8. Get enough vitamin B12
Vitamin B12 is one of the most important vitamins for you to have in your body as it helps you absorb other vitamins and minerals, especially iron. B12 also prevents certain types of anemia which can leave your body feeling weak and tired. B12 is typically found in animal products as bacteria in the gastrointestinal tract of animals produce it. Because of modern farming practices, B12 is hard to come by produce, and thus is difficult to obtain through a vegan diet. Good sources of B12 for vegans include nutritional yeast (a great substitute for Parmesan cheese because of its cheesy flavor), some plant milks, some soy products, and some breakfast cereals. If you're still worried about your B12 intake, talk to your doctor about possibly taking B12 supplements or multivitamins containing B12.

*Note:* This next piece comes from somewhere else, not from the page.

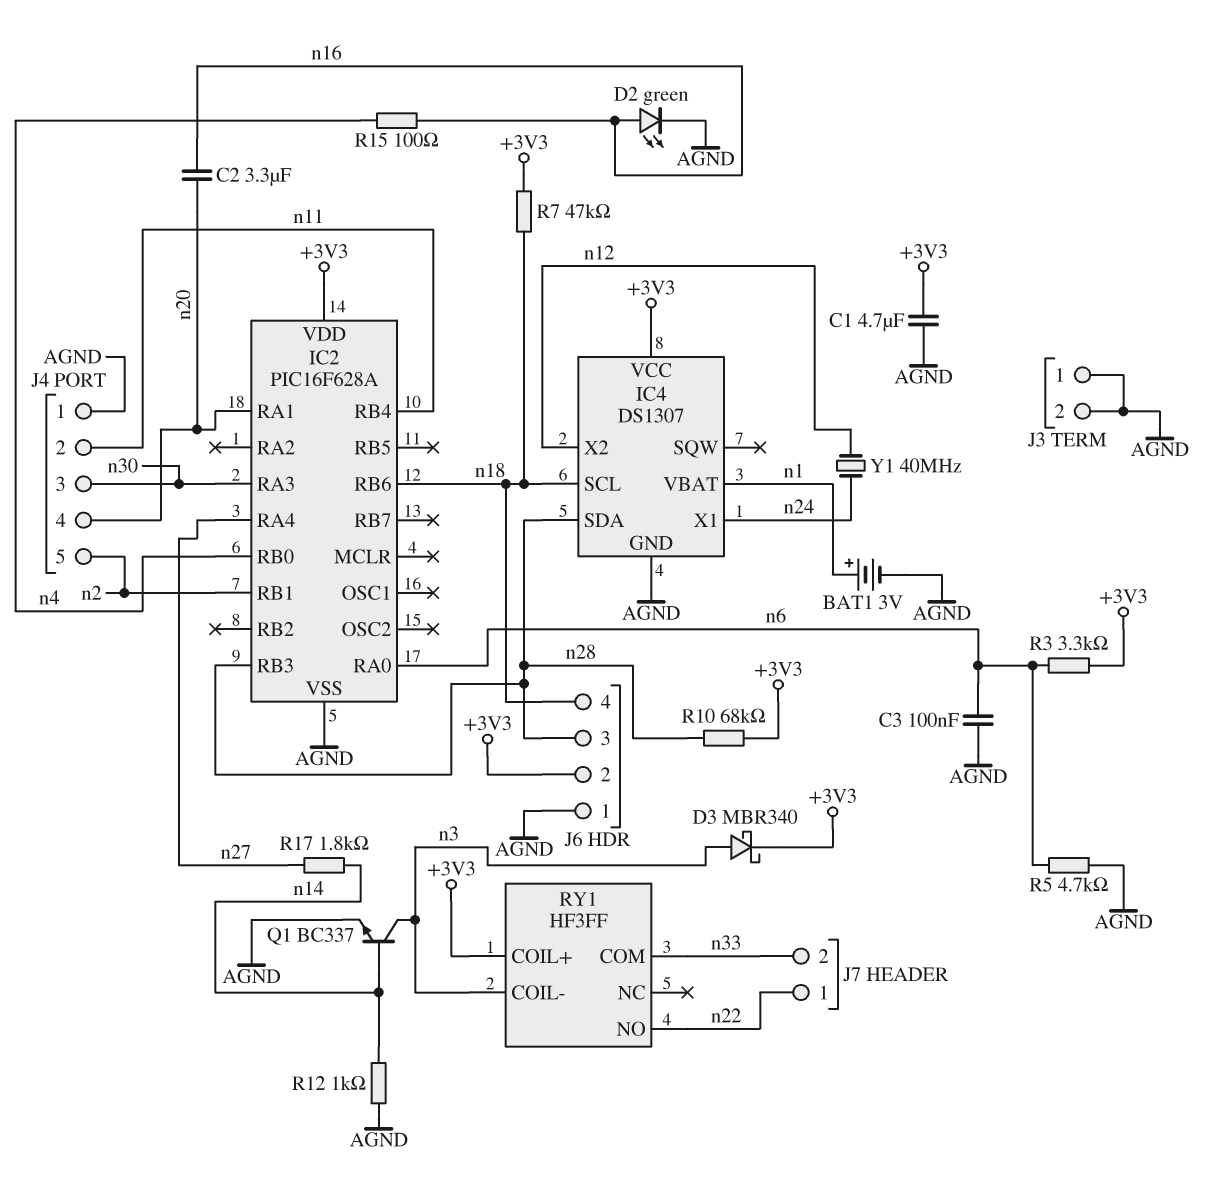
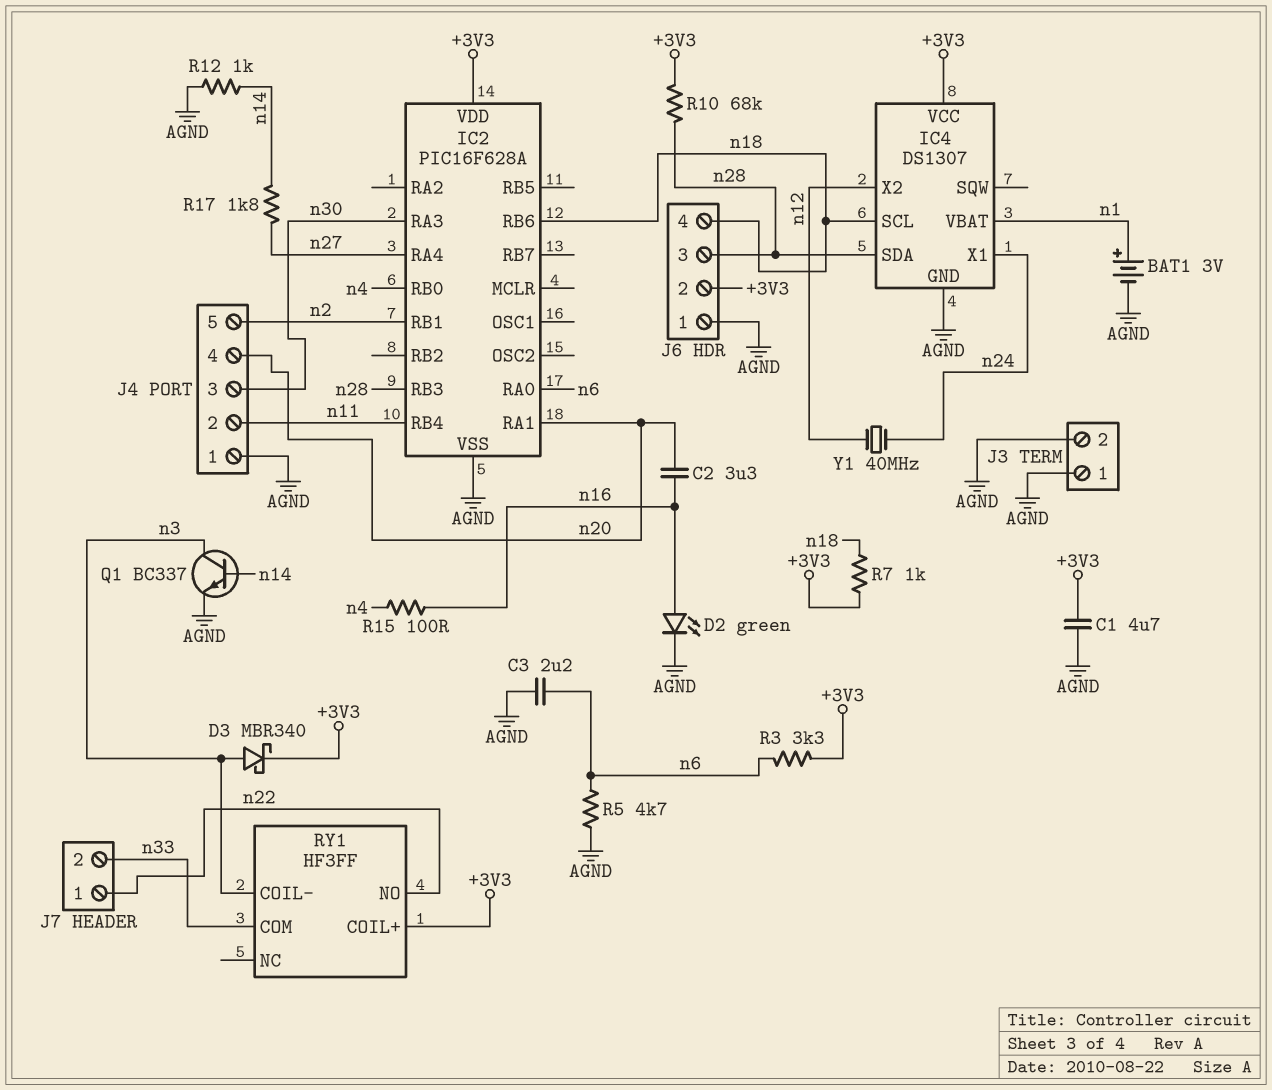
C3: 100nF (AGND, n6) -> 2.2uF (AGND, n6)
R7: 47k (+3V3, n18) -> 1k (+3V3, n18)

9. Start reading food labels
Seriously, this is something everyone should do anyway because it's good to know what exactly you're fueling your body with. Reading nutrition facts ensures you know if you're getting enough calories and vitamins and reading ingredient lists ensures you know whether or not a product is vegan or not. Milk and eggs have to be listed in bold at the bottom of ingredient lists as they are common allergens, but if you suspect a product may contain traces of meat or gelatin, you may have to read through the ingredients a little closer. On the flip side, you would also be surprised at the number of snacks that are actually accidentally vegan as well, so don't rule out your favorite treats before reading the label!